Volver a cebar el mate y rumiar esta última pregunta fue todo uno, mientras Ry Cooder y Alí Farká Touré seguían sonando de fondo. Yo no pretendía un tratado, así como no pretendía hacer un ensayo, una monografía o un “paper”. Todas estas variantes de escritura filosófica, por muy técnicas o formales que fueran, necesariamente tienen algo en común: se plantean interrogantes que intentan responder. Y no sólo eso… La impresión que deja la constante reformulación de las respuestas que, una y otra vez, han intentado varios filósofos a lo largo de la historia es que las preguntas que se formulan tienen mucho más relevancia que las respuestas que se dan. Estas últimas, siempre sujetas a críticas, son las que entran en el terreno de la disputa. En cambio, nadie puede refutar una pregunta; a lo sumo, podemos cuestionarnos la pertinencia de la pregunta o si está expresada con suficiente exactitud, pero (para ser exactos) no podemos “refutar” la pregunta y, como se cae de maduro, más incuestionable es el ejercicio mismo de preguntar. Pero… ¿Acaso la Filosofía no se trataba de eso: de plantear interrogantes?
Un nuevo sorbo al mate puso en suspenso las manos que tipeaban y operaban el mouse, pero no la mente que pensaba. Y, aunque siempre se haya asociado el hecho de tomar mate con un momento de ocio, no estaba seguro que mi momento fuera ocioso: a fin de cuentas, estaba pensando… Además, la propia historia de la Filosofía reconoce en el ocio uno de los orígenes de esta actividad: en la antigua Grecia fueron aquellos hijos de familias aristocráticas, que no necesitaban volcar su tiempo a labrar la tierra o fabricar objetos, quienes comenzaron a plantearse interrogantes sobre el Mundo que los rodeaba. Parar y pensar. O, mejor dicho, pensar porque pudieron parar de llevar adelante otras ocupaciones.
Dejé el mate al costado, con la intención de seguir leyendo las bases del concurso, pero me asaltaba la sensación de que debía completar esa idea antes de continuar. Todo el tiempo estamos formulando interrogantes: ¿Qué hora es? ¿Qué vamos a comer? ¿Hace frío? O sea que la Filosofía no podía ser, meramente, hacerse preguntas.

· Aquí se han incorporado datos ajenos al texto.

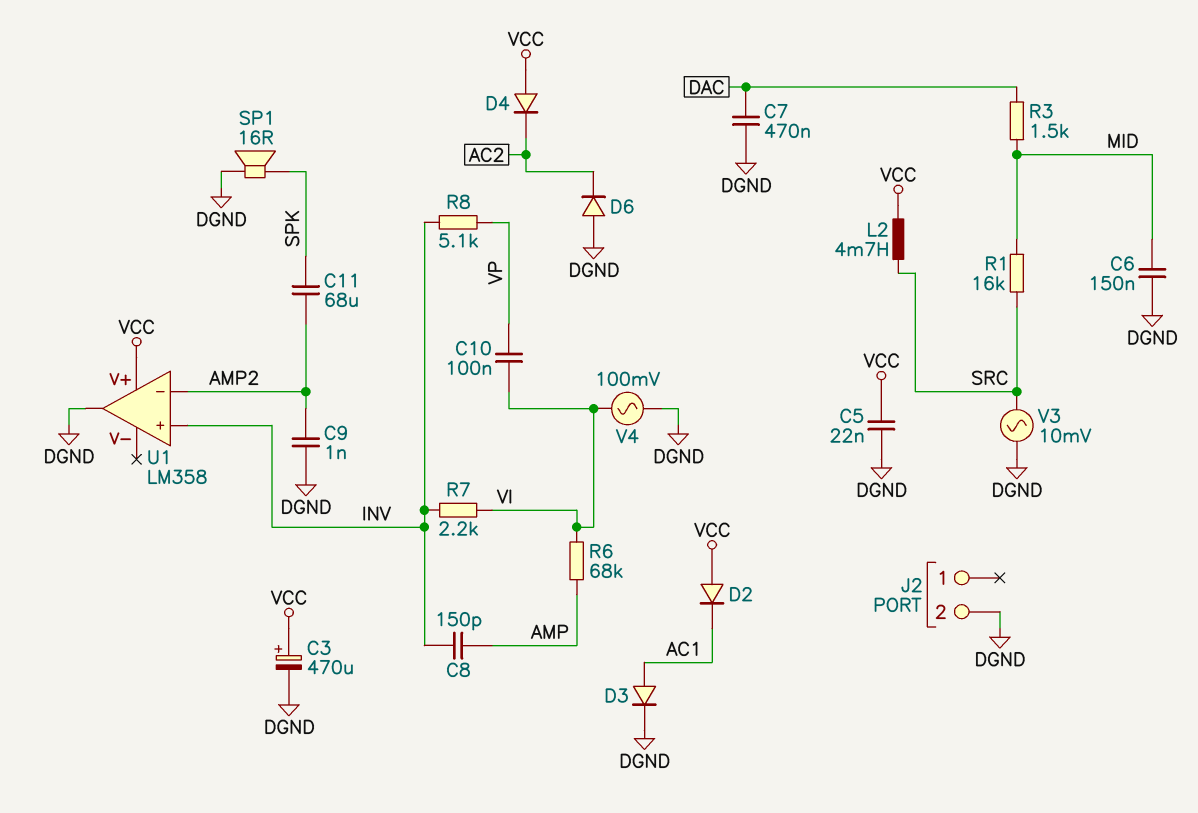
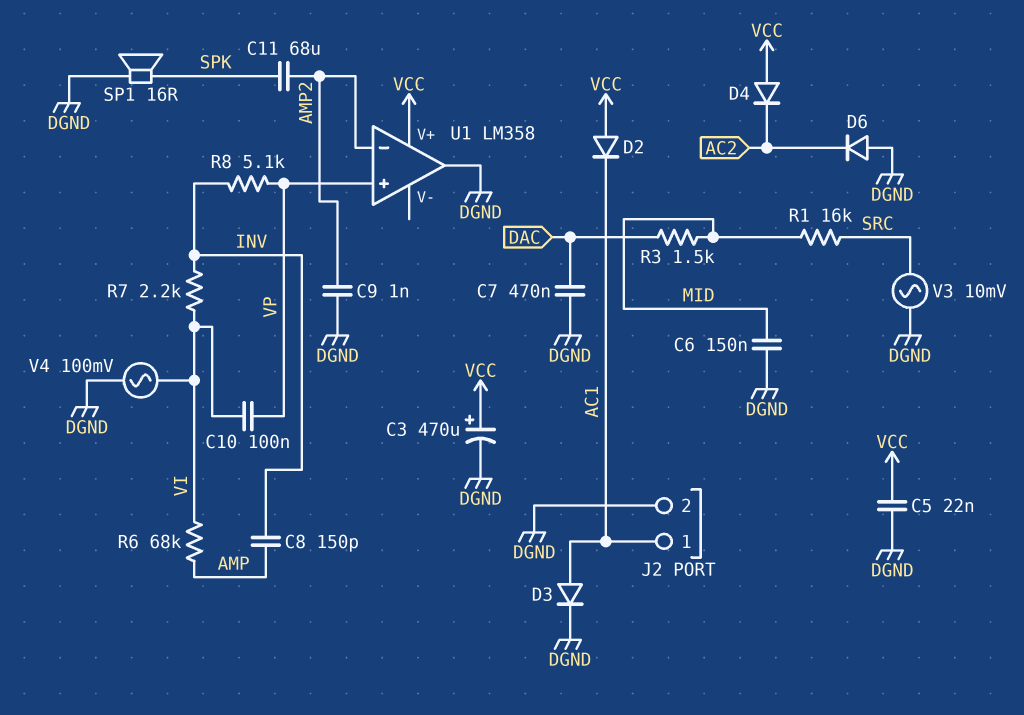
J2 pin 1: none -> AC1
L2: 4.7mH (SRC, VCC) -> none
U1 pin in+: INV -> VP

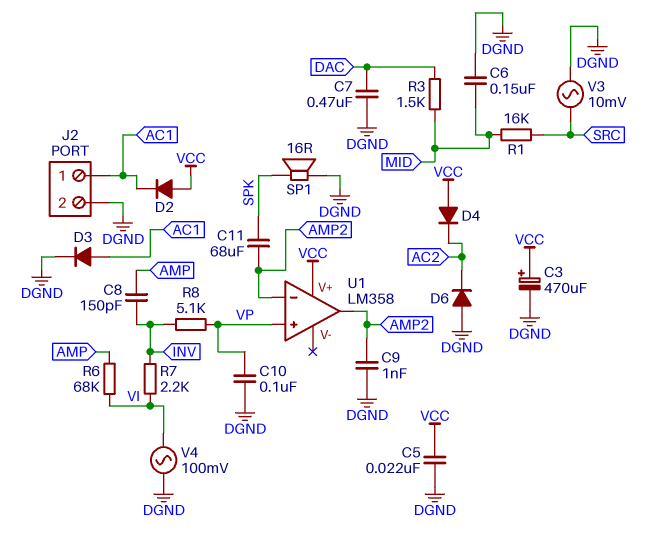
C10: 100nF (VI, VP) -> 100nF (DGND, VP)
U1 pin out: DGND -> AMP2

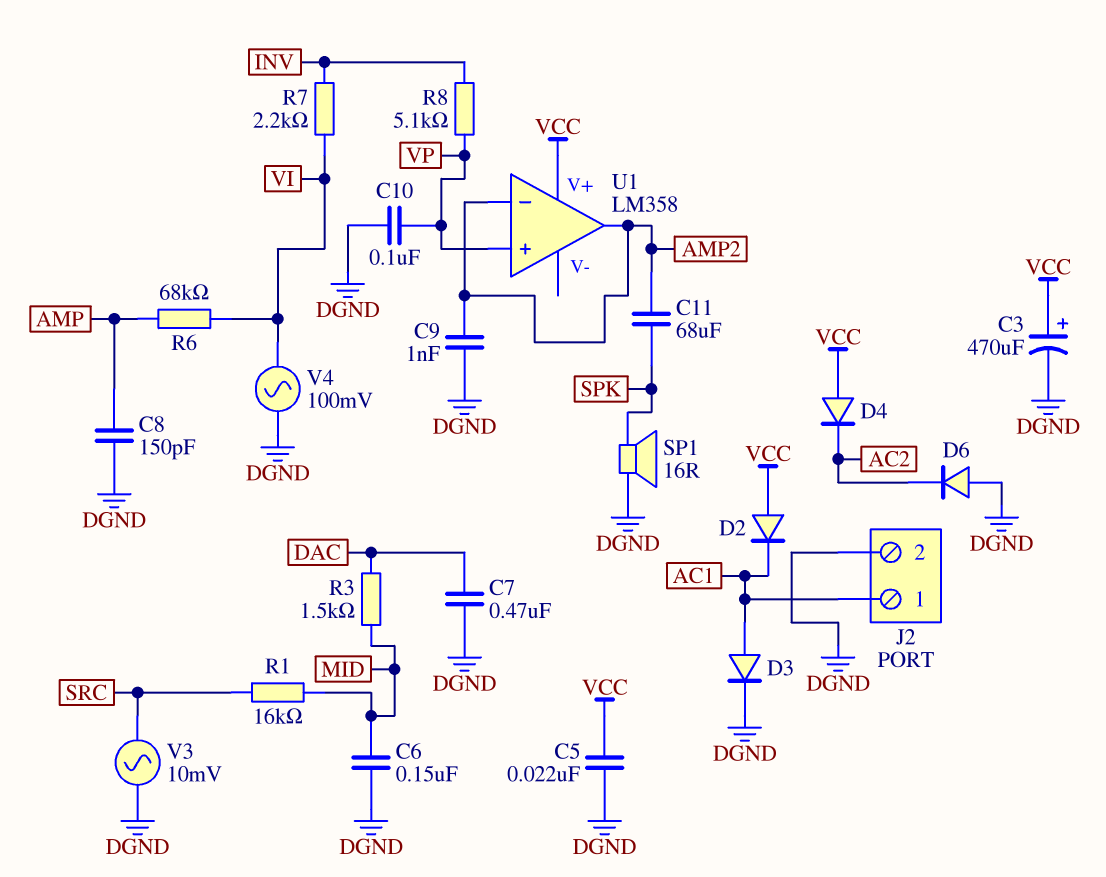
C8: 150pF (AMP, INV) -> 150pF (AMP, DGND)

Hay algo más; algo en la intención de quien formula la pregunta y parece que tiene que ver con cómo se hacen esas preguntas.

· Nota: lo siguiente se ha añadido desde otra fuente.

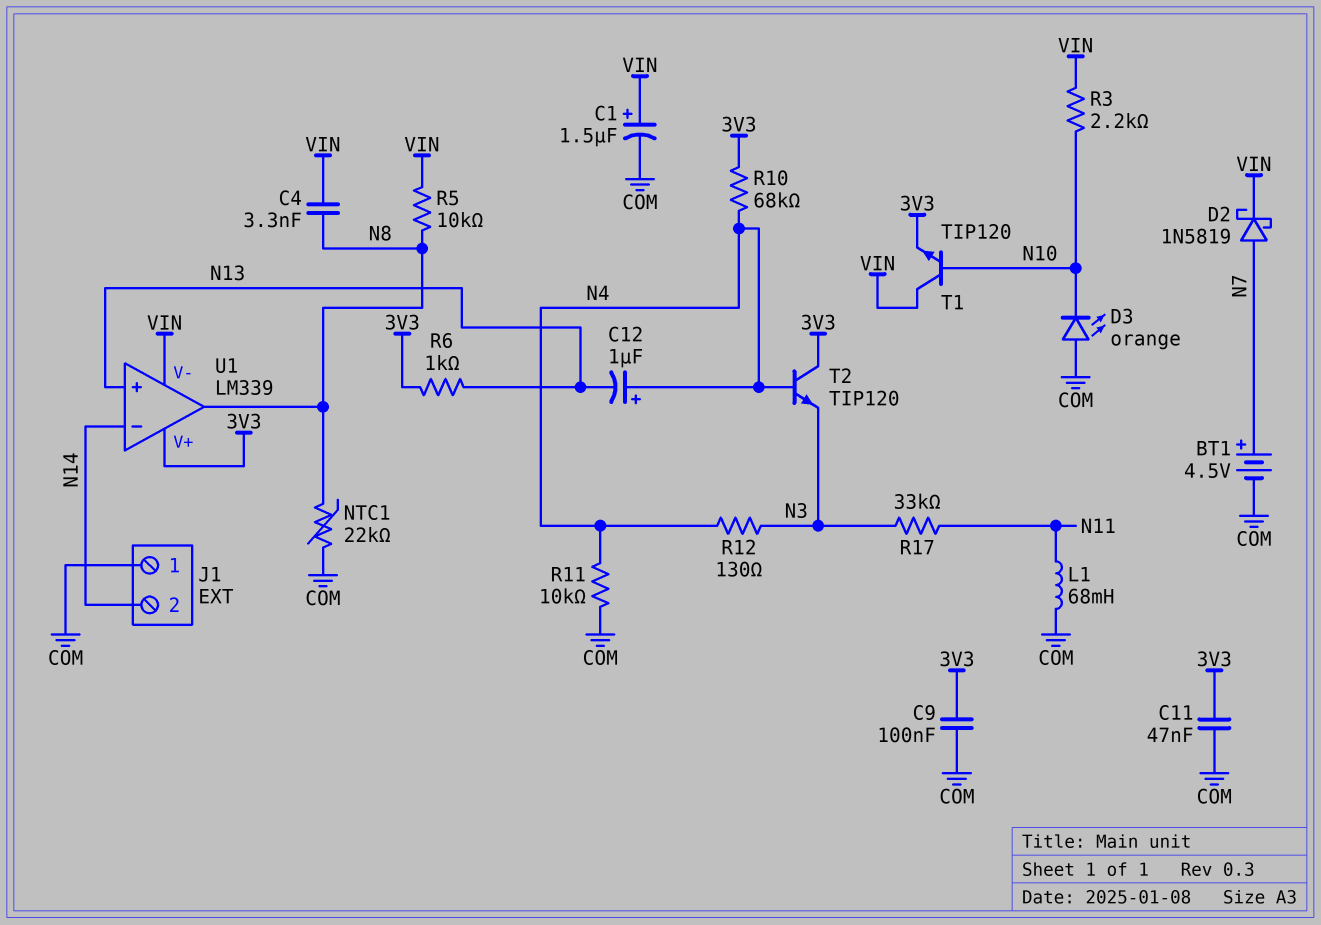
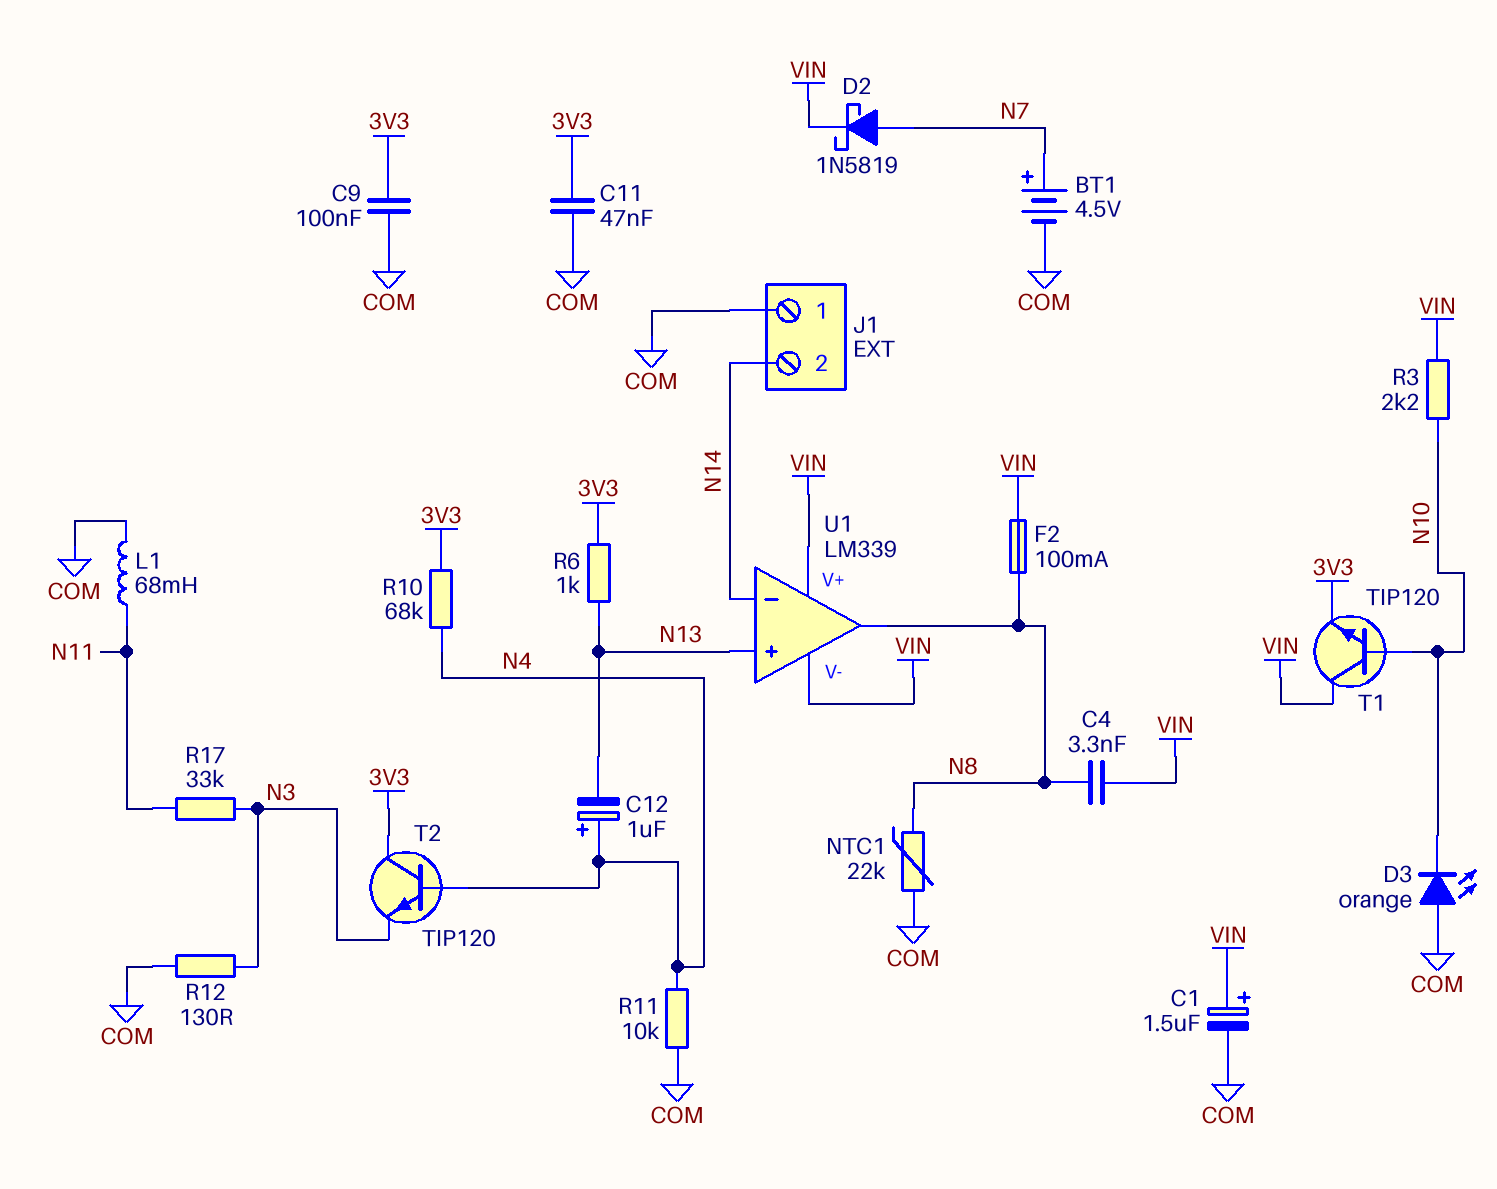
F2: none -> 100mA (N8, VIN)
R5: 10k (N8, VIN) -> none
R12: 130 (N3, N4) -> 130 (COM, N3)
U1 pin V+: 3V3 -> VIN

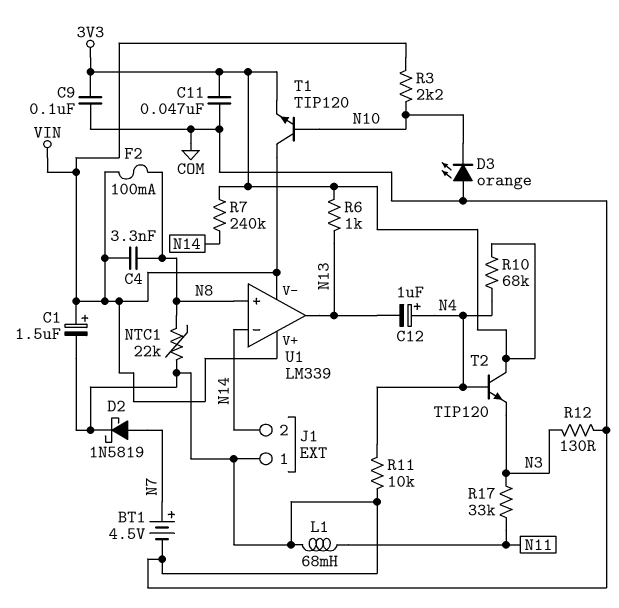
D2: schottky 1N5819 (A N7, K VIN) -> schottky 1N5819 (A N7, K COM)
R7: none -> 240k (3V3, N14)
U1 pin in+: N13 -> N8
U1 pin out: N8 -> N13

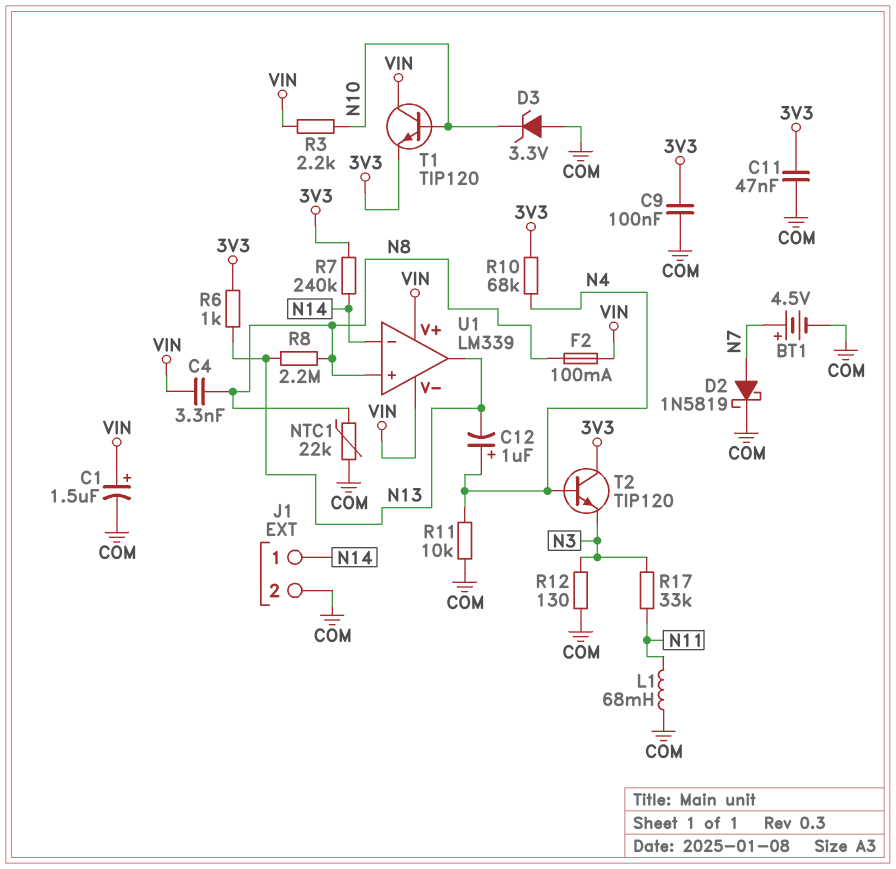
D3: LED orange (A COM, K N10) -> zener 3.3V (A COM, K N10)
J1 pin 1: COM -> N14
J1 pin 2: N14 -> COM
R8: none -> 2.2M (N8, N13)

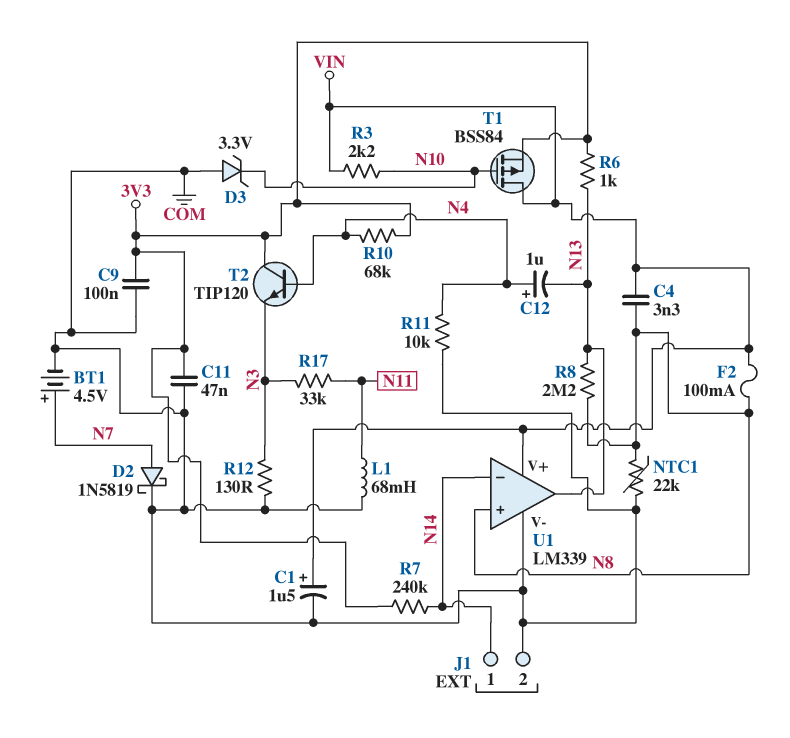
T1: NPN TIP120 (B N10, C VIN, E 3V3) -> PMOS BSS84 (G N10, D VIN, S 3V3)
U1 pin V-: VIN -> COM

Fue necesario otro mate más, para hacer una pausa y darle forma a esta intuición: cuando planteamos un interrogante filosófico, queremos rebasar un horizonte. “Ir más allá de lo evidente” sería una buena definición, si no fuese tan poética: lo que intenta superar cualquier pregunta filosófica, y eso es lo que mide su peso y su impronta, es que apunta directamente al sentido común. Atenta contra lo que se ha asentado, contra lo que está quieto, contra lo que damos como verdadero sólo porque nunca nos hemos preguntado de dónde viene o por qué deberíamos aceptarlo.
Ahí me di cuenta que preguntar (en Filosofía) es como cebar un mate en las “Tierras del Plata”: todos lo hacemos, pero así como hay mates que nos dejan con ganas de seguir bebiendo, hay preguntas que nos dejan con ganas de indagar más. Los interrogantes filosóficos tienen esa característica maravillosa de invitarnos a seguir (aunque no queramos), porque ya han picado nuestra curiosidad y porque, una vez formulados, nos apremian para dar una respuesta. Como el mate: una vez que lo cebamos, nos apremia para que le demos ese sorbo que no va a dejar que se enfríe o que se “lave”.
Se me hizo tarde. El disco de blues estaba por terminar y yo tenía que salir. Tampoco pude leer todas las bases del concurso, pero me decidí a participar o, por lo menos, a intentarlo. No estaba seguro si iba a poder terminar mi relato filosófico, pero sabía que, al menos, había comenzado.